In regards to History, I don't necessarily have a problem with the heavy focus on American/State history, however it is a problem that with each grade you cover the SAME exact thing. Year after year, until you get to High School you learn the exact same friggin stuff. Then you take Geography and European History, then back to US History. Asia? Africa? What? Those aren't covered almost at ALL. I didn't even get a glimpse of Egyptian History until college with surprisingly an ART HISTORY class. I graduated HS in 2002 and we effectively stopped right before the Vietnam War. Arguably the most important history, semi-current history is NOT taught because it is the last chapter or so in the textbook. So if they have time, and if kids are paying attention then because it is almost Summer or Christmas time, maybe you MIGHT get to current history...

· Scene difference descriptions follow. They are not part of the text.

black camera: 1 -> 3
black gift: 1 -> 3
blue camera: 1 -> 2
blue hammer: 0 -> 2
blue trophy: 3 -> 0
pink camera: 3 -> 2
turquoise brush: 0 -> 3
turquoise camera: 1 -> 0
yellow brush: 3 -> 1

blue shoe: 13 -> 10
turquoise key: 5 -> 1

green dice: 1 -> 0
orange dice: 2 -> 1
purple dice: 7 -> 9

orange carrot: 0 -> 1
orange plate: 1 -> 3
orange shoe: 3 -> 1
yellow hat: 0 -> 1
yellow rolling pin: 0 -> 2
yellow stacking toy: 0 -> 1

Let's be real here also, they only teach in a manner for students to pass a test or standardized test. "Learning" does not happen in school anymore. Memorize for test, take test, pass, move on.
2012-09-25 11:25:51 AM
1 votes:

bhcompy: Errr, we spent a significant amount of time in middle school world history on Hammurabi's Code. Perhaps in England it is not focused on?


Well, that's the problem with the Mesopotamians. No one's ever seen them. No one's ever heard of their band.

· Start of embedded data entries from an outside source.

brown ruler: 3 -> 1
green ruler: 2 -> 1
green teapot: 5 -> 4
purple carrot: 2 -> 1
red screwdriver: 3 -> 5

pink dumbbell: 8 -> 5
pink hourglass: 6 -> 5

Sargon, Hammurabbi, Ashurbanipal and Gilgamesh.
2012-09-25 11:11:58 AM
1 votes:

bhcompy: Errr, we spent a significant amount of time in middle school world history on Hammurabi's Code. Perhaps in England it is not focused on?


Then you were one of the lucky ones. I didn't hear about it until Freshman year high school and even then it was glossed over.
2012-09-25 10:59:40 AM
1 votes:
I always thought that we needed more info on the french revolution. it's wacky, and it's a little disappointing that american students never get an opportunity to pay attention to a revolution that was in many ways a whole lot more farked up then our little secession.
2012-09-25 10:36:25 AM
1 votes:
The one thing that history books don't do (and that James Burke did so well) is explain how all of history is connected. History, philosophy, literature, architecture, art, politics, music, religion, and science are all tied together and it often feels like they're all explored separately, instead of showing how one event flowed into another.
ZAZ [TotalFark]
2012-09-25 10:29:15 AM
1 votes:
That is interesting. I remember a college student activity treasurer explaining her approach to double entry bookkeeping: when credit and debit did not balance, and they never did, she added a fictitious entry to one to make them balance. I still don't know if she was incompetent or embezzling.